Redesign docker sandbox
What problem or use case are you trying to solve?
We're using exec_run to run commands in the sandbox. This isn't stateful, and doesn't handle CLI interactions via stdin very well.
Things we struggle with today:
- We don't keep track of cd commands
- The agent can't interact with stdin (e.g. it runs apt-get install without -y, it wants to type y to get through)
- this is more important if we e.g. ask the agent to develop an interactive CLI that it needs to test
- Can't use apt-get install in sandbox (due to permissions)
- kill doesn't work
Describe the UX of the solution you'd like Something closer to @xingyaoww 's original implementation: https://github.com/xingyaoww/OpenDevin/blob/8815aa95ba770110e9d6a4839fb7f9cef01ef4d7/opendevin/sandbox/docker.py
Do you have thoughts on the technical implementation? Can we start the container, then connect an ssh or pty session?
Describe alternatives you've considered
- Hacking around
exec👎
Here's a suggestion from Slack: https://github.com/princeton-nlp/intercode
Maybe not quite the API we need, but we can take some inspiration from them at least
How do you feel about we do docker attach then uses my old implementation to read pty of that session? This can potentially be the "main session" that keeps track of cd command.
@xingyaoww that should probably work well
I would suggest enabling sshd inside the docker sandbox, and connect to the docker environment via ssh. Then we need to capture the TTY of that ssh session inside Python.
To do that, there're some python libraries that enable these kind of interactive session. Such as Pexpect (https://pexpect.readthedocs.io/en/stable/), and more specifically https://pexpect.readthedocs.io/en/stable/api/pxssh.html . The other alternative could be https://github.com/pexpect/ptyprocess.

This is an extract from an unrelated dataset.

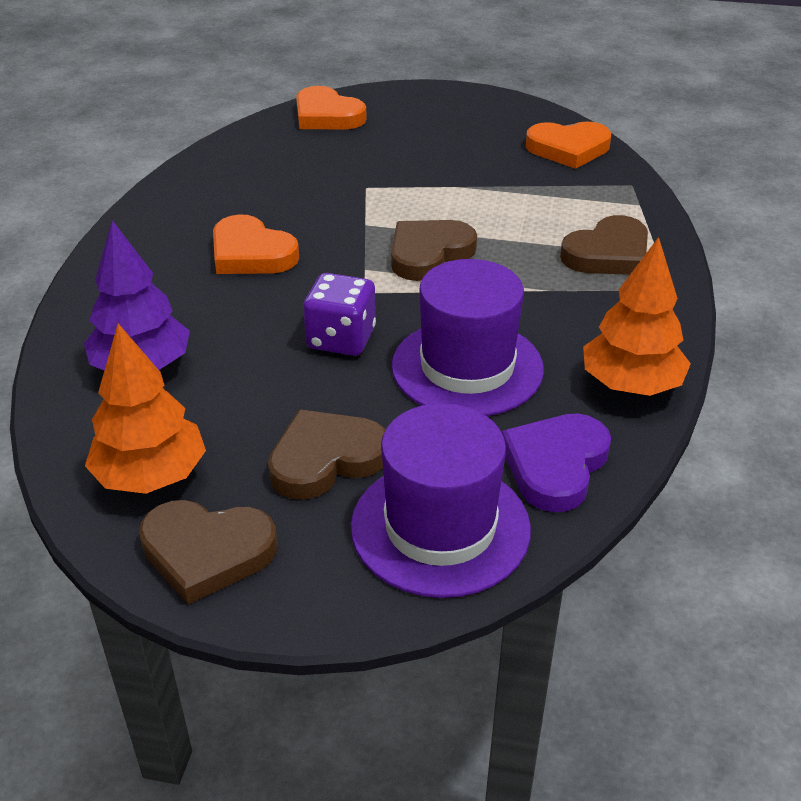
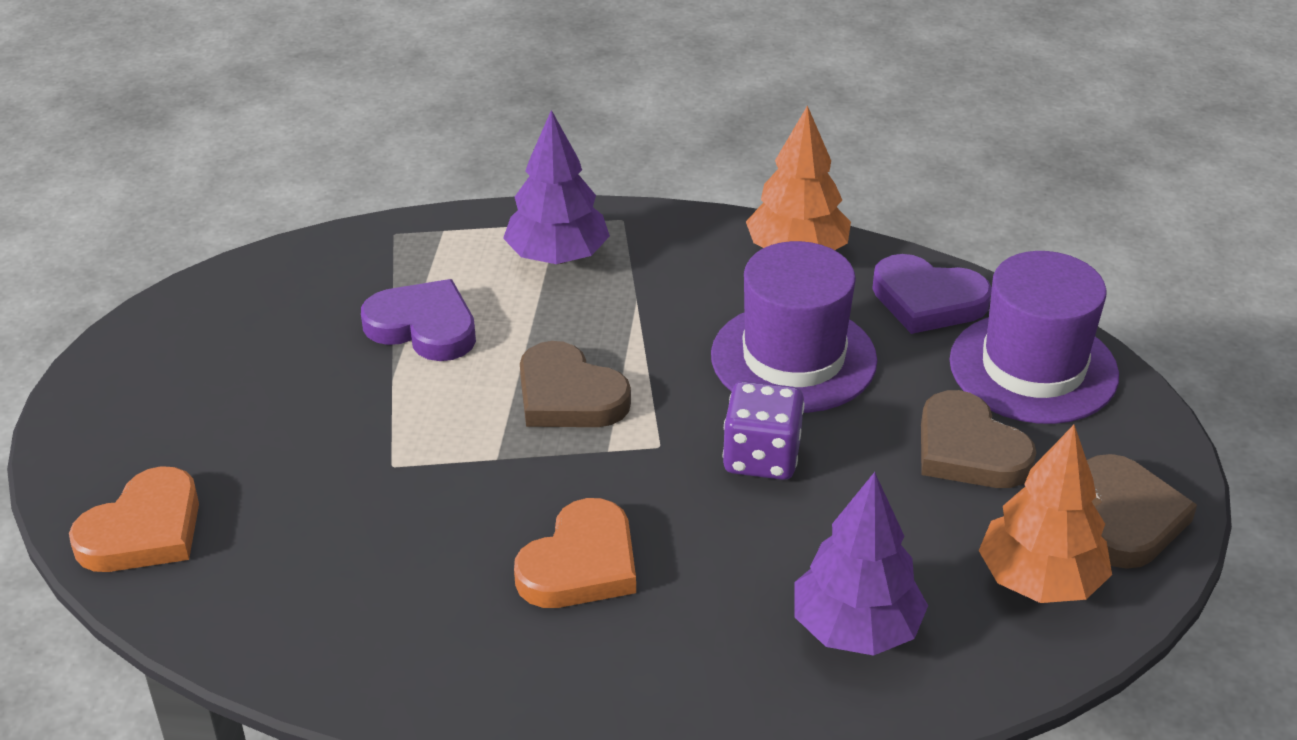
camera: 95 degrees left, 0 degrees up
(514, 197) = (423, 327): none -> purple heart
(568, 149) = (293, 280): orange heart -> none
(608, 254) = (557, 257): brown heart -> purple tree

At the very least, we can deal with interactive cli this way.
cc @neubig for input as well
@frankxu2004 thanks! Conceptually this sounds nice to me.
@frankxu2004 I like this one! This allows us to unify the entire "persistence" session and "background" sessions easily without managing all the docker sockets. This could potentially make the sandbox interface more generalizable (e.g., we can easily use other machines as sandbox as long as we can ssh into it). Feel free to PR if interested!